Polygon List Builder

Zynq UltraScale+ Device Technical Reference Manual (UG1085)

Document ID
UG1085
Release Date
2023-12-21
Revision
2.4 English

The polygon list builder (PLB) creates lists of the polygons that the pixel processor must draw. For each polygon in a scene, the PLB decides which tiles the polygon covers, and adds the polygon to the lists that draw those tiles. The PLB only adds a polygon to lists where the polygon might have to be drawn, reducing the work involved when the pixel processor renders the scene.

The PLB also discards polygons that are certain not to be visible, based on the following criteria.

Invalid polygons. For example, any coordinate that is non-numeric, an x or y coordinate that is infinity, or where the area is zero.

Polygons outside the view frustum.

Back-facing polygons as defined by the OpenGL ES Common Profile specification.

Polygons outside the current scissoring box.

The PLB can handle up to 512 lists to support the tile-based rendering mode of the pixel processor efficiently; however, the default is 300. For QVGA or lower resolutions, 300 lists are normally sufficient to make one list for every tile in the scene. For higher resolutions, each list covers multiple tiles. This process is known as binning.

Each list ends with a return command. The driver creates a master tile list containing sets of commands that perform tasks such as beginning new tiles and calling polygon lists. This master tile list is input to the pixel processor polygon list reader.

The PLB requires a variable amount of memory to store the polygon lists. Memory is allocated in blocks of 128, 256, 512, or 1024 bytes, as configured in the GP_PLB_CONF_REG_PARAMS register. Further details are in the Zynq UltraScale+ MPSoC Register Reference (UG1087) [Ref 4].

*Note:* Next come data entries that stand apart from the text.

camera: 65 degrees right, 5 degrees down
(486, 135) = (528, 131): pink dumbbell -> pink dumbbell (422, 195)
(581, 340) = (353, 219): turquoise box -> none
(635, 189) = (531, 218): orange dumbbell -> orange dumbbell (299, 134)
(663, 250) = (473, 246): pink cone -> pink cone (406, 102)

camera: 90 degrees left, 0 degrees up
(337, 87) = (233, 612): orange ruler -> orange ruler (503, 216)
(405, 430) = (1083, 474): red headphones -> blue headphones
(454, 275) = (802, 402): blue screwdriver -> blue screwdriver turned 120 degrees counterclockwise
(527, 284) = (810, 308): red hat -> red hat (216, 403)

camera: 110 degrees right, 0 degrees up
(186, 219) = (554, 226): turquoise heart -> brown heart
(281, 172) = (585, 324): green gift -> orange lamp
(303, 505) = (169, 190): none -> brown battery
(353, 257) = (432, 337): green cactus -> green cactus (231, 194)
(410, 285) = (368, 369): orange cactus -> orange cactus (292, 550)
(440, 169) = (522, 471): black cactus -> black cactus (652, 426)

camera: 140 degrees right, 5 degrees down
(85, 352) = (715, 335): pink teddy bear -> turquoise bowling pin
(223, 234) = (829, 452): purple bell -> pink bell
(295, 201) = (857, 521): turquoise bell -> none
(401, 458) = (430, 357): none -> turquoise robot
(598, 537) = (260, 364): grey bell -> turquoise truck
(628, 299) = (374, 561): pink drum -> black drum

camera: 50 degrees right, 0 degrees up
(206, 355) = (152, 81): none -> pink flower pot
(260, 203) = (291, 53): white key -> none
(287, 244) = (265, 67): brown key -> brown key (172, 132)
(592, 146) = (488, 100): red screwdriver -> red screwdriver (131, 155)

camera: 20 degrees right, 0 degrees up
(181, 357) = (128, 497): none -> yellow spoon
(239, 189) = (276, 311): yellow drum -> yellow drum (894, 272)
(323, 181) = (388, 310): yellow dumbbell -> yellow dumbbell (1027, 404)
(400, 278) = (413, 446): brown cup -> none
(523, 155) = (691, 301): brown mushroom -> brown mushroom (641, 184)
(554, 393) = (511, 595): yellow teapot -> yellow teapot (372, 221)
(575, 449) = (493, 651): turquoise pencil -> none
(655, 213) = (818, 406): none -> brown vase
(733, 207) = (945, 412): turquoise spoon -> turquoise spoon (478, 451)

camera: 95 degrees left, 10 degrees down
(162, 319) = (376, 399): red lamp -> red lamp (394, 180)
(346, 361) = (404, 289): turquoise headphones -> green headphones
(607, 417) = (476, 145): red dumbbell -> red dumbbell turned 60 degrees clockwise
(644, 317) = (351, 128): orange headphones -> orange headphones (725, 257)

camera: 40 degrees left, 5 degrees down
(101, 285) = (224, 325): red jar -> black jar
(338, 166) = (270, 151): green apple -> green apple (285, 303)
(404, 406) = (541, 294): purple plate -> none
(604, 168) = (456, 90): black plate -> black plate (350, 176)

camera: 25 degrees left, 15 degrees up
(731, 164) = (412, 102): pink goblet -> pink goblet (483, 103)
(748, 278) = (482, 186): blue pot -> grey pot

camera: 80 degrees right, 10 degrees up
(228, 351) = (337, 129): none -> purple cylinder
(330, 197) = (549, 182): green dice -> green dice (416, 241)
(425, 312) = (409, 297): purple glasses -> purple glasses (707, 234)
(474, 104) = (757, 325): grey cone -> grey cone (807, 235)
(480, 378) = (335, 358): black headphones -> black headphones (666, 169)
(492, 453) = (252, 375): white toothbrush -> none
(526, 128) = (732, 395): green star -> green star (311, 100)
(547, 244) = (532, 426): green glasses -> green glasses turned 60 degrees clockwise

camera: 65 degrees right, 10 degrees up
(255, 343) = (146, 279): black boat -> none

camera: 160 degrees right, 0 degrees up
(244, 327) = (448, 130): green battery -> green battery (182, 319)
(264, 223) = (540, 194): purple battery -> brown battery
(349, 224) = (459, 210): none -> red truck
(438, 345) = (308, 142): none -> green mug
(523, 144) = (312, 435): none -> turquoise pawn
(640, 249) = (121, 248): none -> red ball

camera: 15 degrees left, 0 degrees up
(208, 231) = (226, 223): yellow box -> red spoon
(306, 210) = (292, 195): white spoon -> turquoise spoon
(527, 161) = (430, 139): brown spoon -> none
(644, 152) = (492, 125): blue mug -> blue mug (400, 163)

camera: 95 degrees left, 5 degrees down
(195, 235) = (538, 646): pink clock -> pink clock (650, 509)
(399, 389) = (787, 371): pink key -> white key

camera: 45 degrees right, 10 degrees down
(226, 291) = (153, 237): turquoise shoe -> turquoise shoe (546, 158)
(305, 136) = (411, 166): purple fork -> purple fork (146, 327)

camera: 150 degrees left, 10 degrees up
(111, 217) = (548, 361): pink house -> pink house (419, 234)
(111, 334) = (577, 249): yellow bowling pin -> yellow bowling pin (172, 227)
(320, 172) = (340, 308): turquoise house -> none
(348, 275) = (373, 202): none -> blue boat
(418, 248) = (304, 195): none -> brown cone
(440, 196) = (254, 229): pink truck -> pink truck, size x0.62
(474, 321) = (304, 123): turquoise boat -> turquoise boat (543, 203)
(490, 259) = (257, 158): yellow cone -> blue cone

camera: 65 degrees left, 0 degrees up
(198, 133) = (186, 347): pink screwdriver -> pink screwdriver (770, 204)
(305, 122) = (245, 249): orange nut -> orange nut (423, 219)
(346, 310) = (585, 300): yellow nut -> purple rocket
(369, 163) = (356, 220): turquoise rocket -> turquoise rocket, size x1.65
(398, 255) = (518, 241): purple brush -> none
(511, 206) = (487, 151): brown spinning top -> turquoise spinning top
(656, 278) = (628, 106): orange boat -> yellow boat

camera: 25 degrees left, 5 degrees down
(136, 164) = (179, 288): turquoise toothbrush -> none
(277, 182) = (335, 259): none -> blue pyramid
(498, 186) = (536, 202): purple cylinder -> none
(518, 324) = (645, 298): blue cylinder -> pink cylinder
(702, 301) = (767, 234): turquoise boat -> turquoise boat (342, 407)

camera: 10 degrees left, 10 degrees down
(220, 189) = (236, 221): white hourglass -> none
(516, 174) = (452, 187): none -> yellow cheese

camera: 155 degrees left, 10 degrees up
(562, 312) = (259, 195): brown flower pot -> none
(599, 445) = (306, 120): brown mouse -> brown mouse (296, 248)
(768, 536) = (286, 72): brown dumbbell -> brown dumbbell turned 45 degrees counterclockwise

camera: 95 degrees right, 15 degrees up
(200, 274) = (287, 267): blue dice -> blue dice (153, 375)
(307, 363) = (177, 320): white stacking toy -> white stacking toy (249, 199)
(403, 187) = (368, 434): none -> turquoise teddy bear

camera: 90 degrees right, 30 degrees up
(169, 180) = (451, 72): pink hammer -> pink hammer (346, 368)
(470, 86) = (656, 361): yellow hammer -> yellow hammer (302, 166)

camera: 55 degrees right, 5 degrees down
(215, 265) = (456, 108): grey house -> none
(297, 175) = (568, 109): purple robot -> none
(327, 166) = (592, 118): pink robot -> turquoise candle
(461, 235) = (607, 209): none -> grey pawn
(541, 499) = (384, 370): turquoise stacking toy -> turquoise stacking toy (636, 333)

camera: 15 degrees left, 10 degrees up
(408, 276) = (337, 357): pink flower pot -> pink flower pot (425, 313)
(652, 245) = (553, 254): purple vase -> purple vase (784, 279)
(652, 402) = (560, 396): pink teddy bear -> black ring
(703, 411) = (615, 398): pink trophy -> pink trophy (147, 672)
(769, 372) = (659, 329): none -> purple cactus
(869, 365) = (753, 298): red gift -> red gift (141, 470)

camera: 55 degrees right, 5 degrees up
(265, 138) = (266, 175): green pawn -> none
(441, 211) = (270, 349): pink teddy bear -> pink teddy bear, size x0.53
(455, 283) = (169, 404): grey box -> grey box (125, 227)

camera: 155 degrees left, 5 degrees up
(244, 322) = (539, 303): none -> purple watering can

The driver must allocate the initial memory, consisting of an array of the selected number of polygon lists. More memory is allocated automatically by the PLB from a heap area configured through the GP_PLB_CONF_REG_HEAP_START_ADDR and GP_PLB_CONF_REG_HEAP_STOP_ADDR registers. When this heap is exhausted, an interrupt is generated, and the driver must allocate more memory for the heap.